Furthermore, planners do not wish to make bad investment decisions based on uncertain technologies. Spending millions of dollars on smart infrastructure is potentially wasteful, and no government agency wants to risk betting on a technology that flops. One planner expressed that a shift to in-vehicle technologies (like sensors and short-range vehicle-to-vehicle wireless communications) has been a blessing because it has insulated public agencies from the risks associated with investing in new infrastructure like fiber-optic cables along highways. Nevertheless, planners recognize that there are risks associated with continuing to conduct business as usual. In particular, many worry that planned highway and rail investments could be obsolete by the time that they open, if autonomous vehicles greatly influence effective road-capacity or travel behavior. One said that “the last [thing] you want to have is 10, 15, 20 years down the road is highway investment projects that become increasingly less effective or irrelevant.”

Changing the portfolio of planned investments, however, is politically difficult. As many interviewees noted, planned projects have constituents who are loath to see them abandoned. One planner described the local planning process as conformity-driven, rather than planning- or needs-driven: “Traditionally, one of the things that we’ve done here in this region with our RTPs is that we’ve really treated them more as vehicles for achieving conformity so that the money can continue to flow.” The state and local actors develop a list of investments and the MPO produces plans in accordance.

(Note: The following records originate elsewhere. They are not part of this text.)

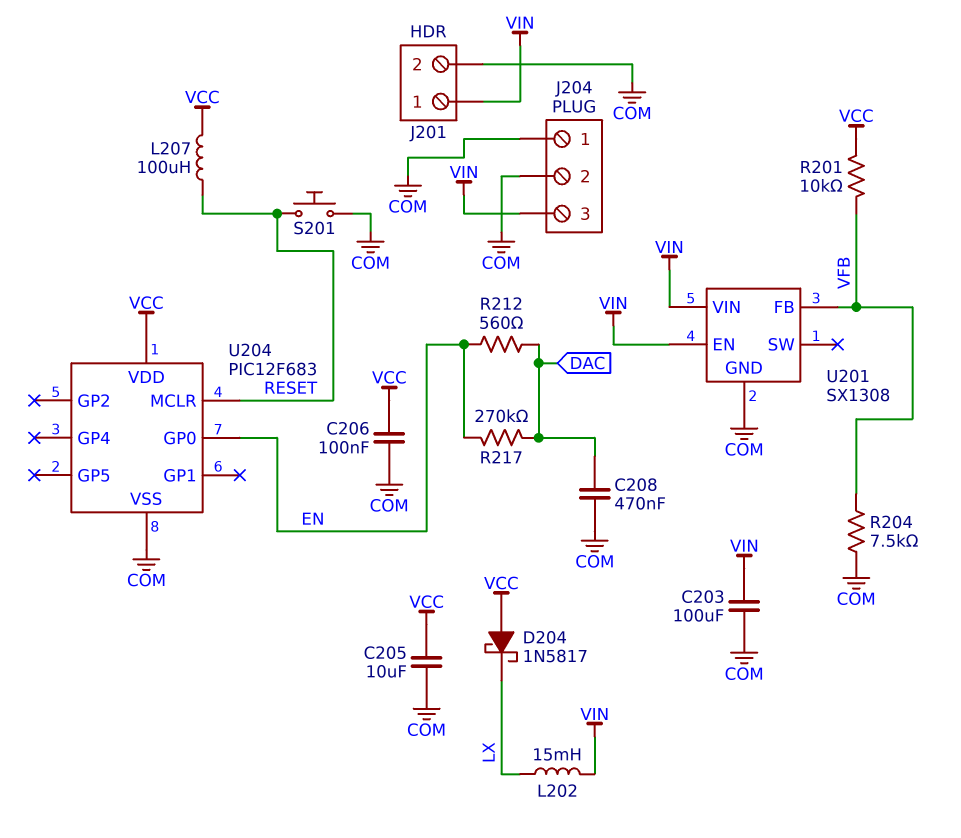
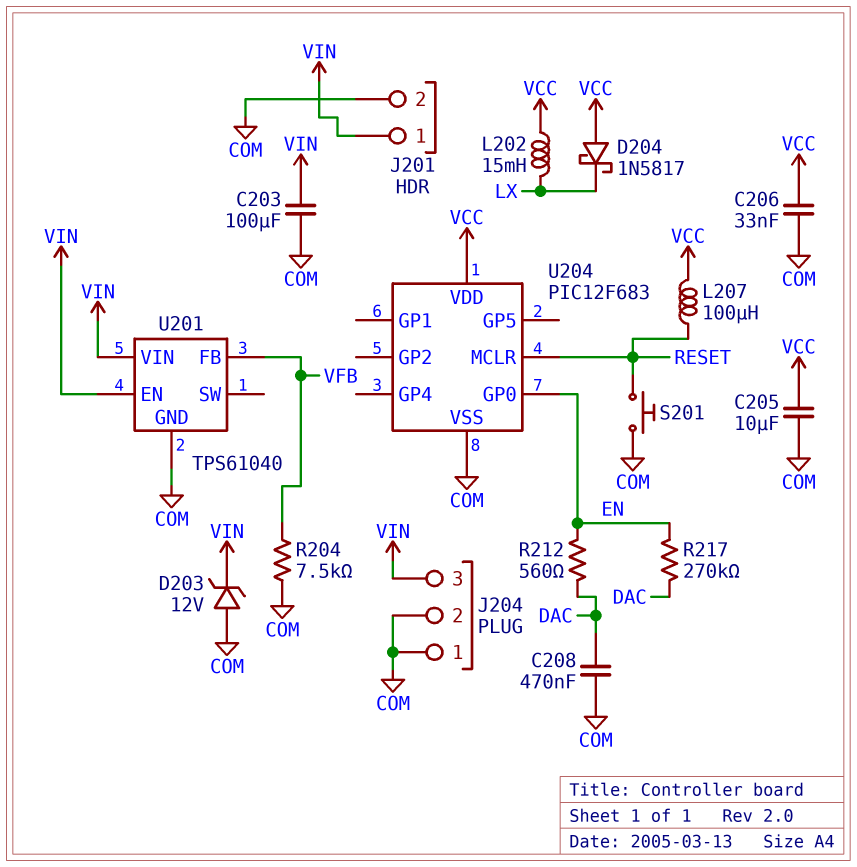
C206: 100nF (COM, VCC) -> 33nF (COM, VCC)
D203: none -> zener 12V (A COM, K VIN)
L202: 15mH (LX, VIN) -> 15mH (LX, VCC)
R201: 10k (VCC, VFB) -> none
U201: SX1308 -> TPS61040

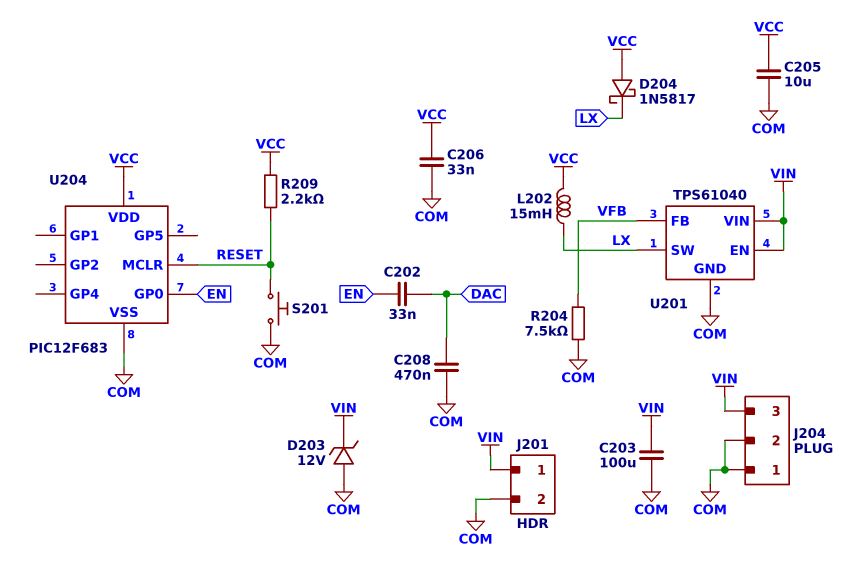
C202: none -> 33nF (DAC, EN)
L207: 100uH (RESET, VCC) -> none
R209: none -> 2.2k (RESET, VCC)
R212: 560 (DAC, EN) -> none
R217: 270k (DAC, EN) -> none
U201 pin SW: none -> LX

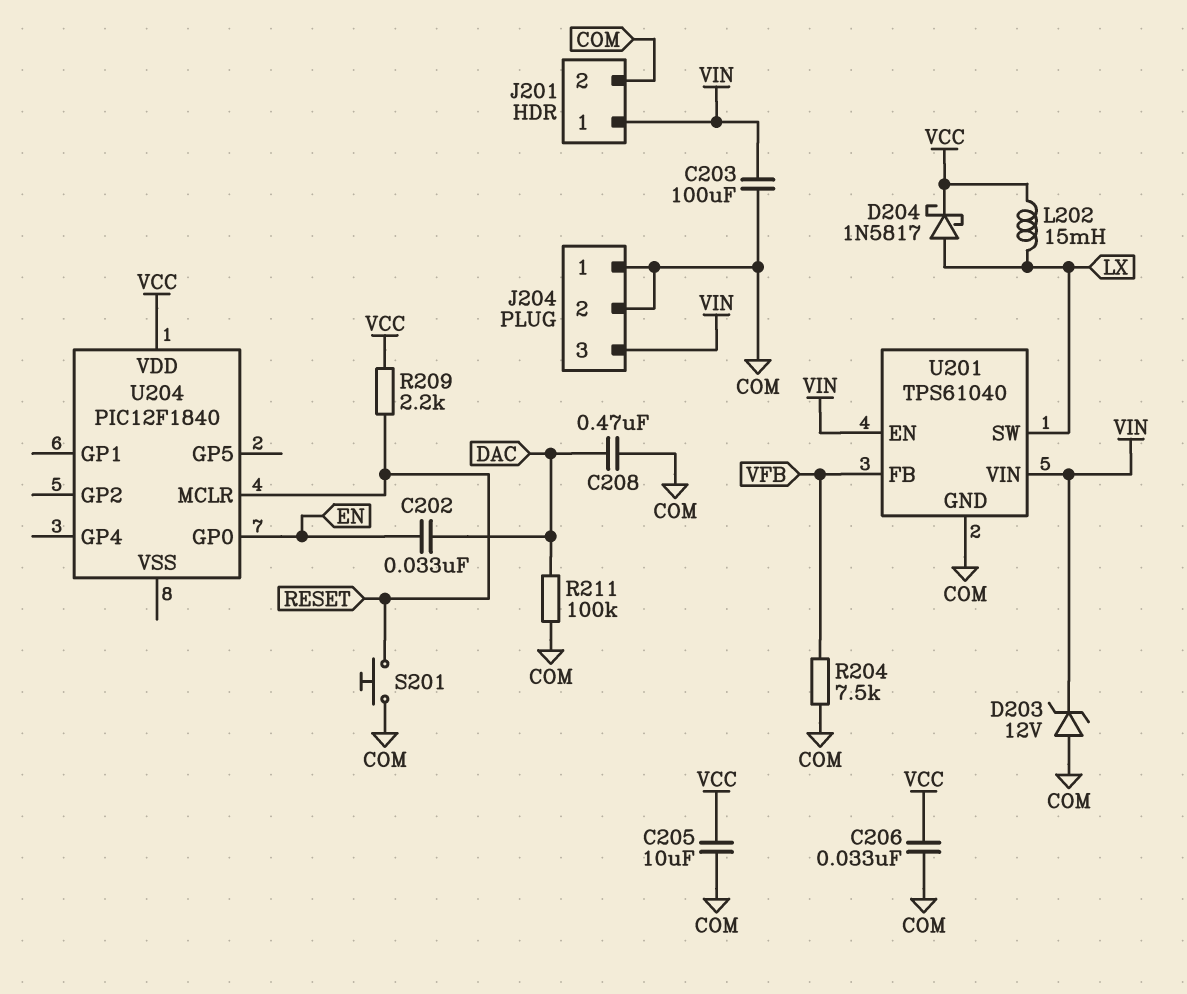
D204: schottky 1N5817 (A VCC, K LX) -> schottky 1N5817 (A LX, K VCC)
R211: none -> 100k (COM, DAC)
U204: PIC12F683 -> PIC12F1840
U204 pin VSS: COM -> none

This is almost certainly the case for smaller MPOs, where the RTP is more about federal compliance than regional planning.

Even in regions with more empowered MPOs, planners stated that it can be extremely difficult to remove a planned project from the existing pipeline. The MPO’s role is generally to compare and evaluate investment proposals from stakeholders, not to make proposals. One interviewee likened MPO staff to a “lunchroom monitor,” who makes sure that cities and towns play nice and work together to agree on regional priorities and spending plans. Discussing regional transportation investment decisions, another noted that “there is a political economy that in many cases appears to override questions of efficiency or responsible stewardship of tax dollars.”

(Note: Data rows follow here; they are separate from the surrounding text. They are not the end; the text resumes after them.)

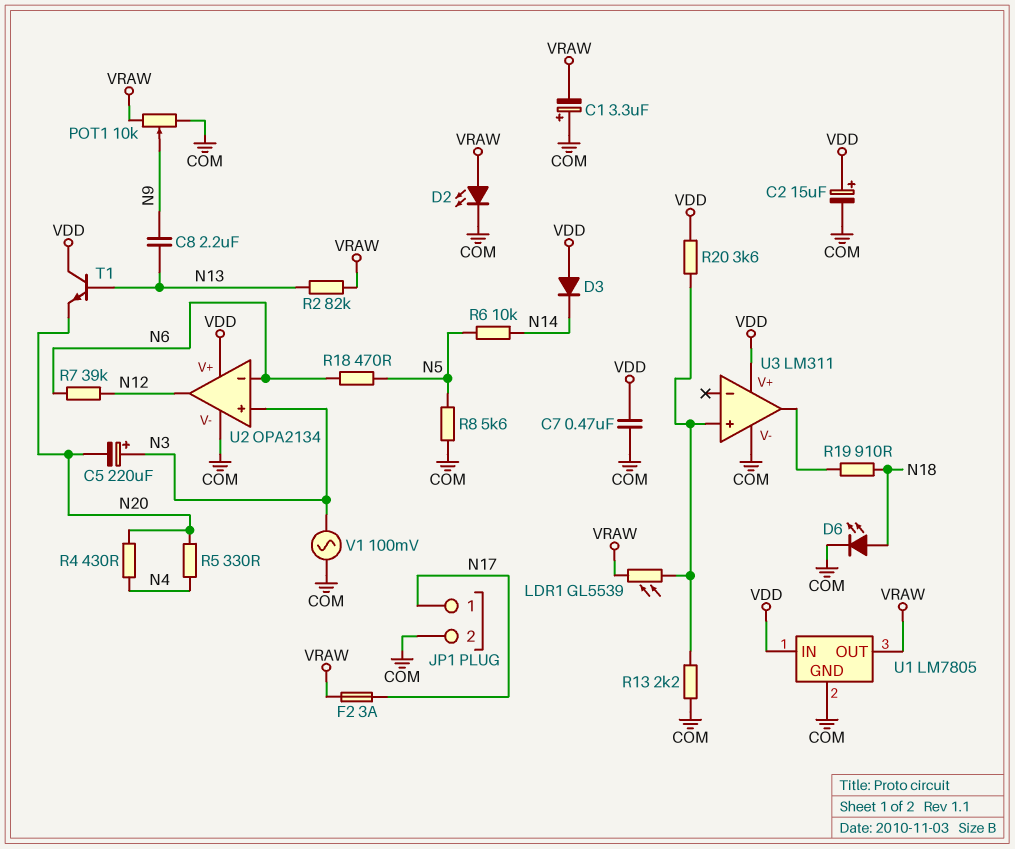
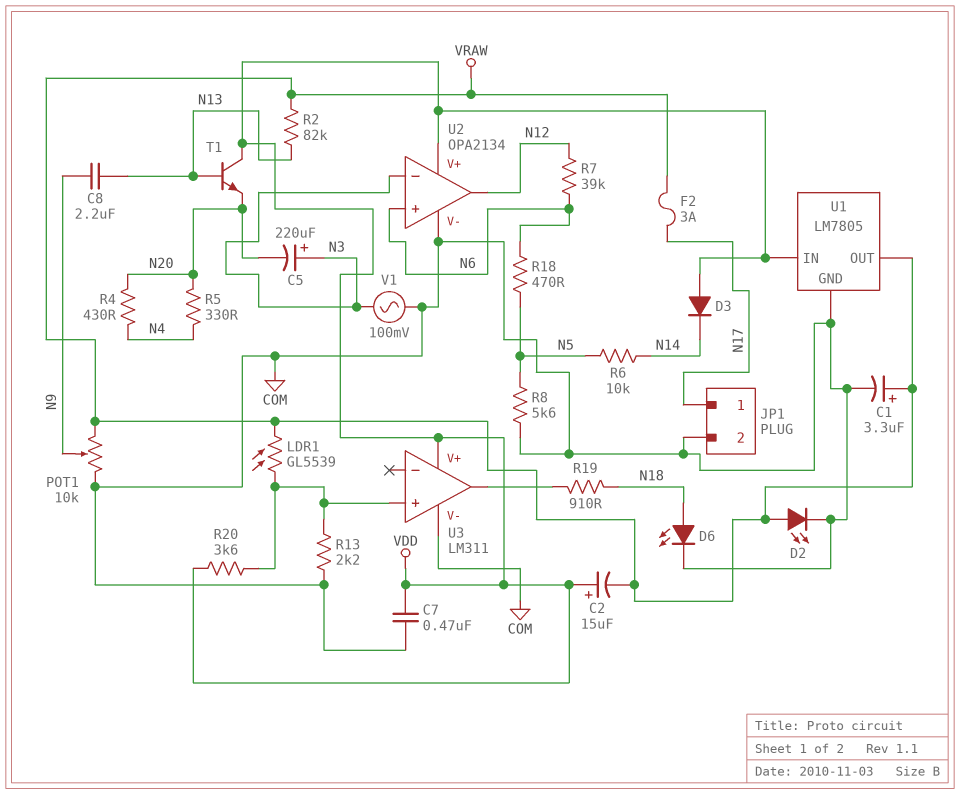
C1: 3.3uF (plus COM, minus VRAW) -> 3.3uF (plus VRAW, minus COM)
C2: 15uF (plus VDD, minus COM) -> 15uF (plus VDD, minus VRAW)
U2 pin in+: N3 -> N6
U2 pin in-: N6 -> N3

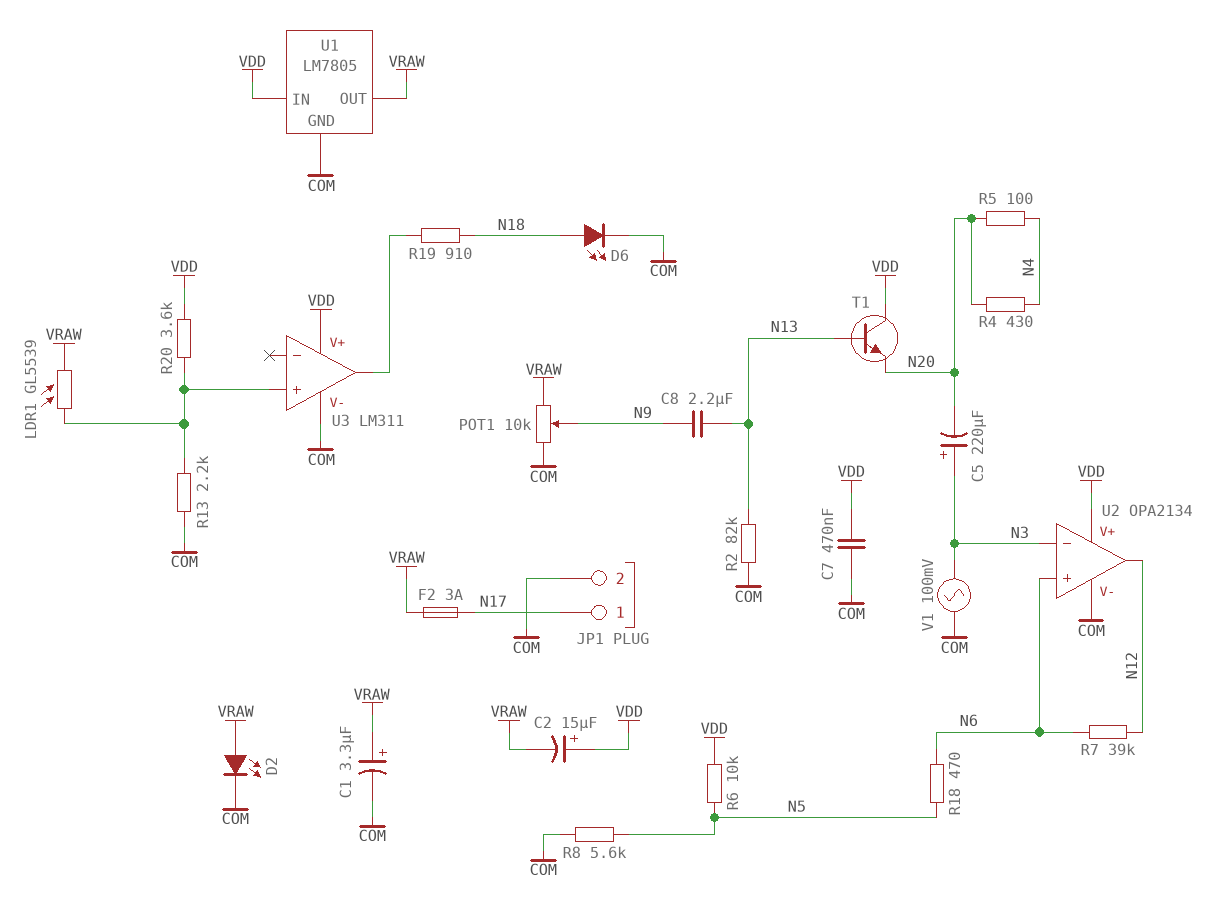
D3: diode (A VDD, K N14) -> none
R2: 82k (N13, VRAW) -> 82k (COM, N13)
R5: 330 (N4, N20) -> 100 (N4, N20)
R6: 10k (N5, N14) -> 10k (N5, VDD)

One of Many Potentially Impactful Changes

Finally, in addition to having uncertain impacts that are disconnected from daily investment decisions, self-driving cars are just one of many technologies and political changes that may disrupt regional transportation systems over the next several decades. Interviewees mentioned changes in federal funding for regional transportation, climate change, natural disasters, and other new technologies as having uncertain and potentially significant impacts on regional transportation systems. Developments in high-quality video conferencing, for example, could radically reduce the need for business travel. Drone-delivered freight is looking more and more possible. One interviewee described how 3D printing could alter global freight flows, potentially affecting a recent regional port investment.

One planner summarized the relative importance of autonomous vehicles: “Right now, it’s one of several forces that we think are going to be a potential game-changer that we need to take a closer look at. We’re just not at the point now where we can start saying, okay these are the four most important.” In the Philadelphia region, where MPO planners are developing a set of scenarios to consider potentially high-impact changes in the coming years, automated vehicles are just one of 32 under consideration (Delaware Valley Regional Planning Commission 2014).

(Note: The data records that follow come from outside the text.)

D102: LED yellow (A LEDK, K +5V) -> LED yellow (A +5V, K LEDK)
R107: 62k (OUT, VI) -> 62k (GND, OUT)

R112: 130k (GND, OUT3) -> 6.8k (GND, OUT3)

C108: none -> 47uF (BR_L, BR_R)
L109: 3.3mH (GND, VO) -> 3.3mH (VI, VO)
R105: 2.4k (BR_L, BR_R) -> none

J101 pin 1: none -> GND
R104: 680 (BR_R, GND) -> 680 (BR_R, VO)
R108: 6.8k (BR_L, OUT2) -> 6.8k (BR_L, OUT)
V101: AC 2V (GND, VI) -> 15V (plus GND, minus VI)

Planning for Self-Driving Cars

Although only one of the twenty-five largest MPOs even mentions driverless car technologies in its most recent RTP, all but a couple of interviewees described one or more planning-related activities, such as focus groups or meetings with experts, to discuss the technological progress and implications of self-driving cars. Interviewees not only attend local and national meetings and conferences about vehicle automation, they also organize them. Several interviewees moderated and attended recent sessions like the Automated Transportation and Impacts to Planning session at the 2014 meeting of the Association of Metropolitan Planning Organizations in Atlanta and a breakout session on planning at the 2015 Automated Vehicles Symposium in Ann Arbor.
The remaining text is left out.